Allora Sebastian, perché ti faresti un Martini shakerato e non mescolato?
Buongiorno, sono Salman Rushdie. ma, per questo libro, sono Ian Fleming (in italiano, poi proseguirà in inglese NdA).
Mi piace prendere in giro ed imitare altre persone, in particolare gli scrittori. Partecipo da anni ad una trasmissione radiofonica (The Write Stuff della BBC4, NdA): un quiz letterario con molte domande sui libri. Al termine si realizza una parodia letteraria. Nella prossima puntata dovrò inventare la fine di Guerra e Pace come se fossi Raymond Chandler. Una settimana dovevamo parodiare Ian Fleming e descrivere James Bond che andava a fare la spesa. Io scrissi che si calava dai cornicioni e, passando attraverso il condotto della ventilazione, raggiungeva la sala della lavanderia del supermercato. Da lì si muniva del suo carrello equipaggiato con tre freccette avvelenate con le quali uccideva quelle antipaticissime persone che stanno in fila prima di te. Non penso che la famiglia Fleming sapesse di questa parodia, quando mi ha scelto per il romanzo del centenario.
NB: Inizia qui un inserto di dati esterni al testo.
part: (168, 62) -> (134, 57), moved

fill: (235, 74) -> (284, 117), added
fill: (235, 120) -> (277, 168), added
Per me è stata un'occasione di divertimento: solitamente scrivo libri molto seri. Scrivo di cosa passa per la mente delle persone attraverso lutti, amori e guerre. Infine, per rispondere alla tua domanda, preferisco il Martini liscio, senza ghiaccio.
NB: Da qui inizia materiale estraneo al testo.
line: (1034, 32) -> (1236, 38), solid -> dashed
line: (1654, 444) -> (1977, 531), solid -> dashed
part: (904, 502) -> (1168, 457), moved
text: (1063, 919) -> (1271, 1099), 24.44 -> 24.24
È chiaro che non hai scritto Devil May Care per denaro in quanto eri già famoso. Perché hai accettato?
Soldi! (attende, divertito, la fine delle risate del pubblico, NdA)
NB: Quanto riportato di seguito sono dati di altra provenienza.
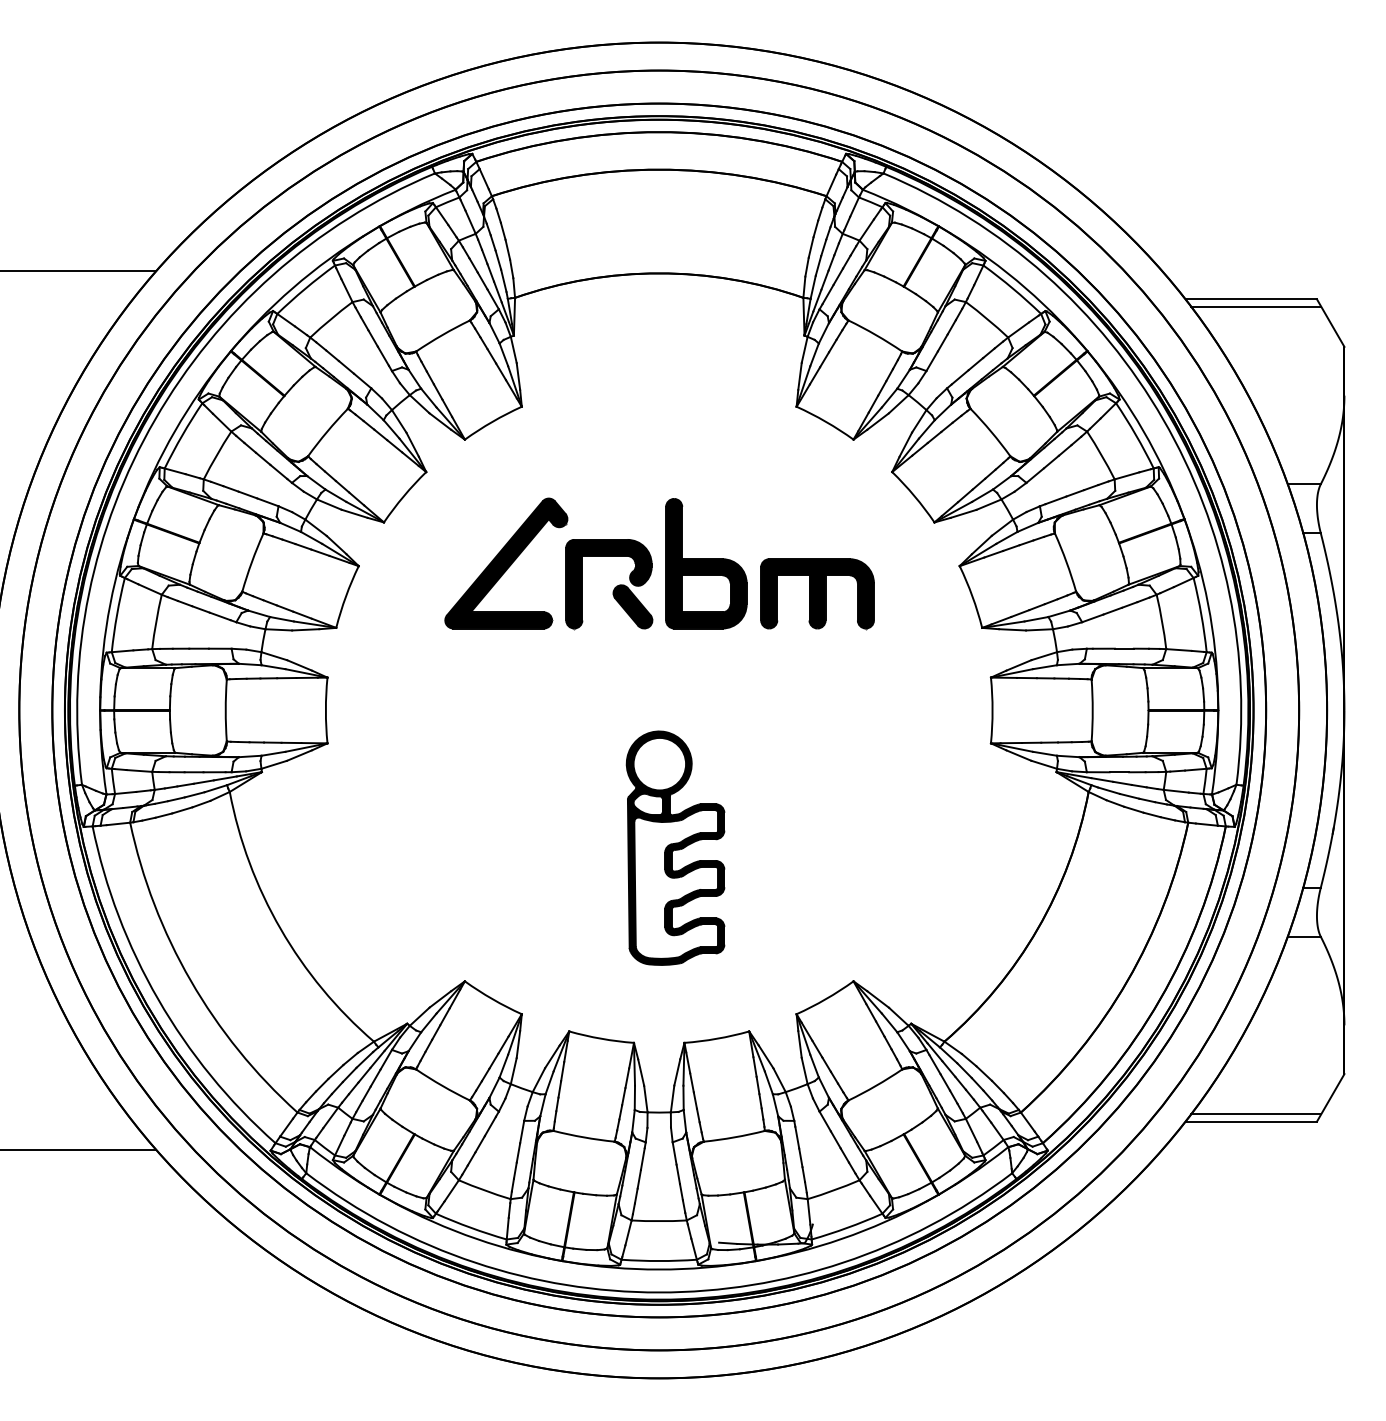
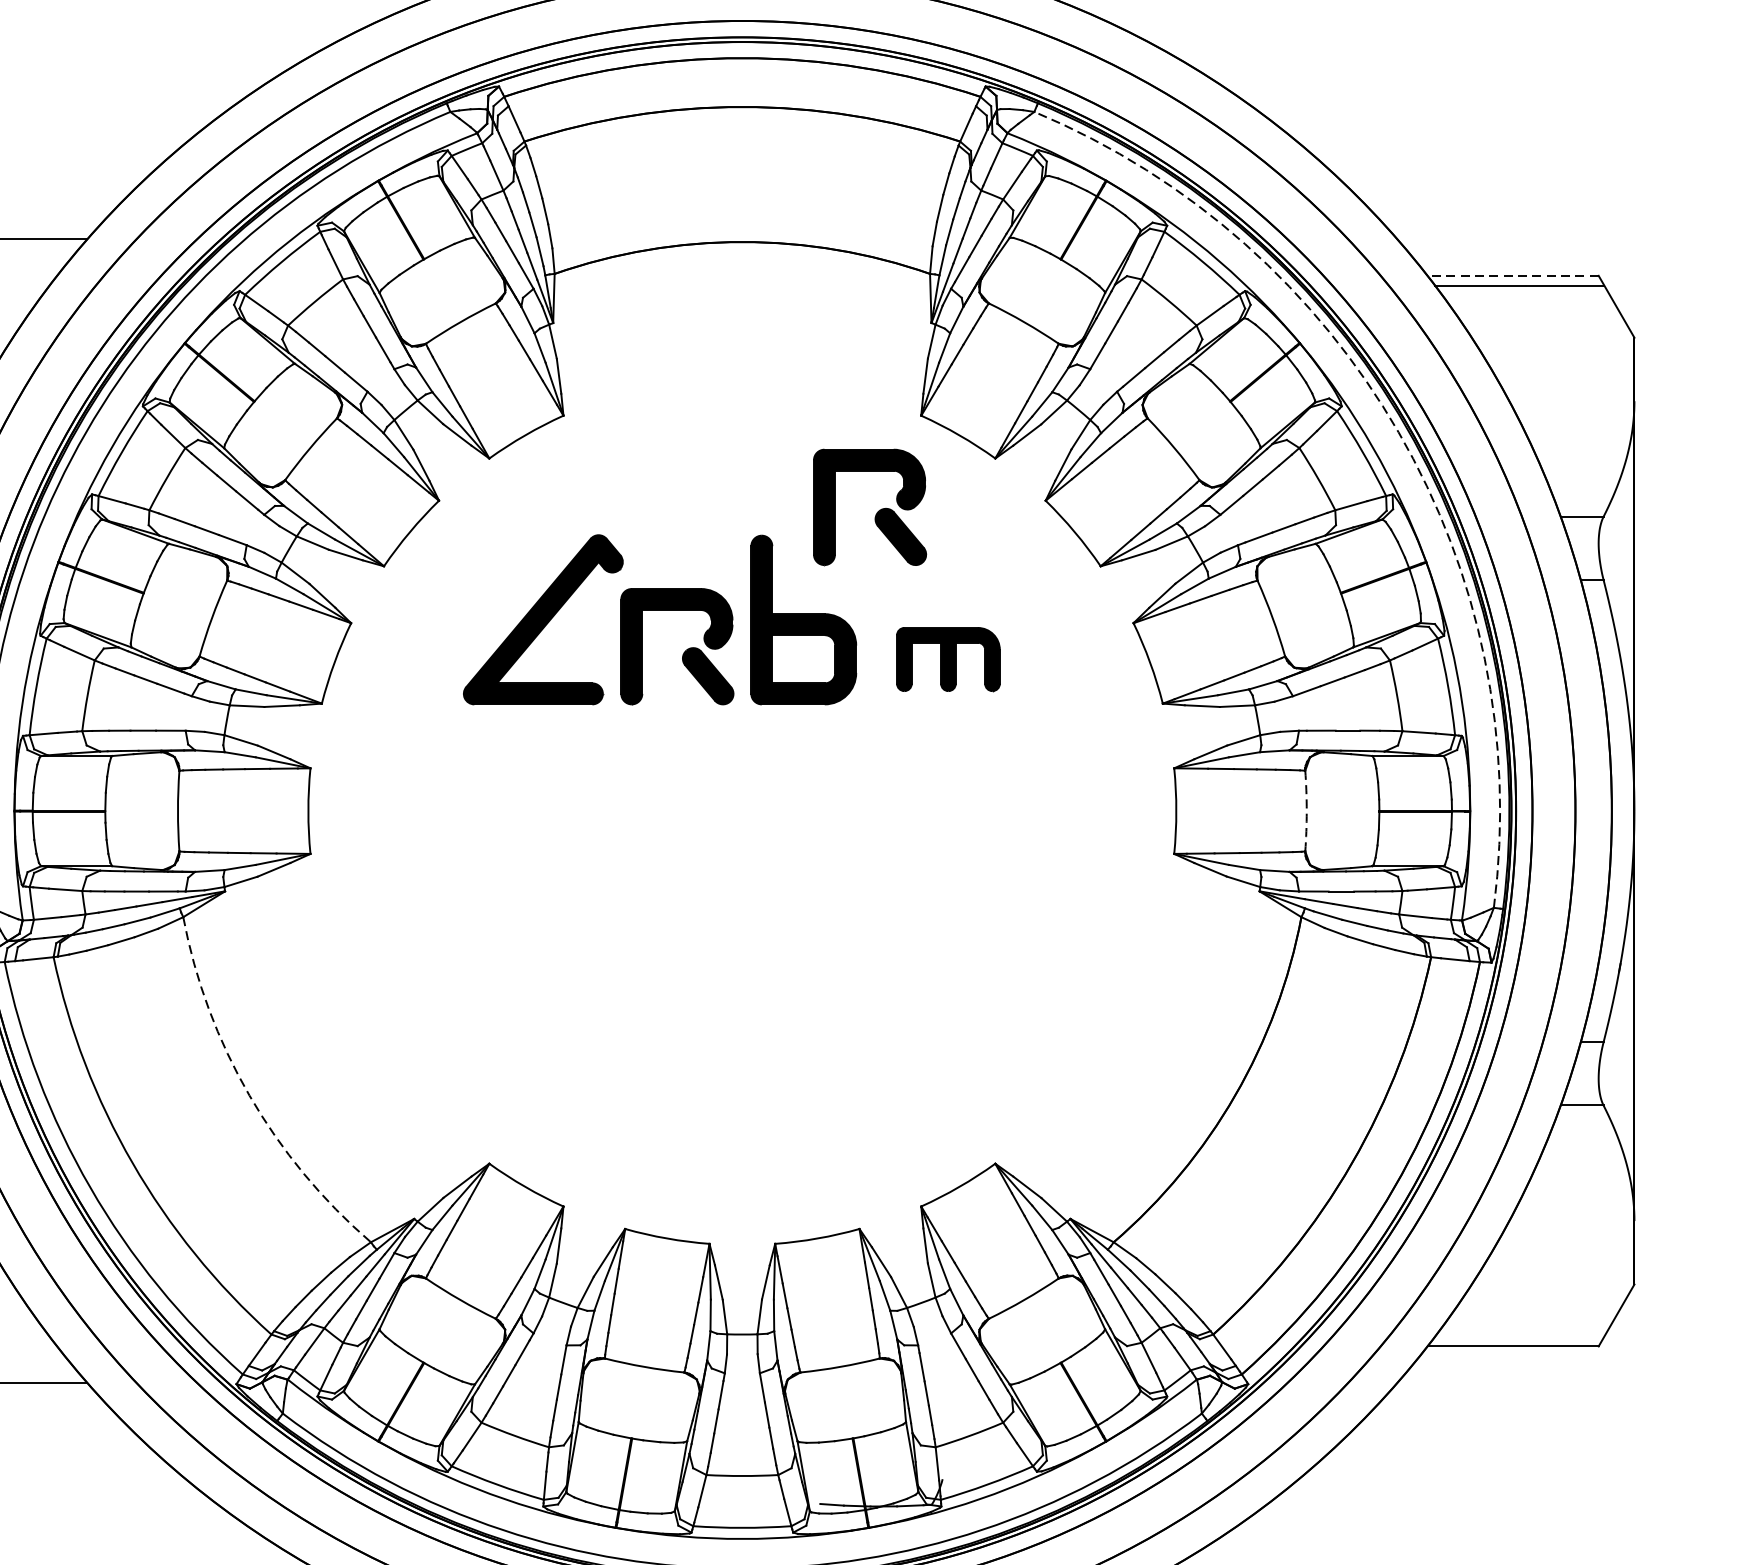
line: (1251, 299) -> (1513, 276), solid -> dashed
arc: (1163, 419) -> (1398, 432), solid -> dashed
part: (757, 477) -> (870, 507), added
part: (817, 594) -> (948, 660), size x0.7
arc: (1092, 710) -> (1306, 811), solid -> dashed
part: (675, 847) -> (763, 989), removed
arc: (280, 929) -> (249, 1096), solid -> dashed
line: (1256, 1114) -> (1519, 1337), removed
Penso che molte persone che, come me, impiegano tre anni ed anche di più a scrivere libri seri, desidererebbero ogni tanto provare qualcosa di diverso. James Bond è il personaggio più famoso della letteratura dell'ultimo secolo, eccezion fatta per Sherlock Holmes. È come se la Ferrari venisse a chiederti: "Perché non provi a progettarne una nuova". Tu sai già che avrai tra le mani una potenza incredibile. Potrai fare qualche miglioria, aggiungere un iPod, cambiare leggermente il disegno dei fari ma sai che sarà potente, che andrà benissimo.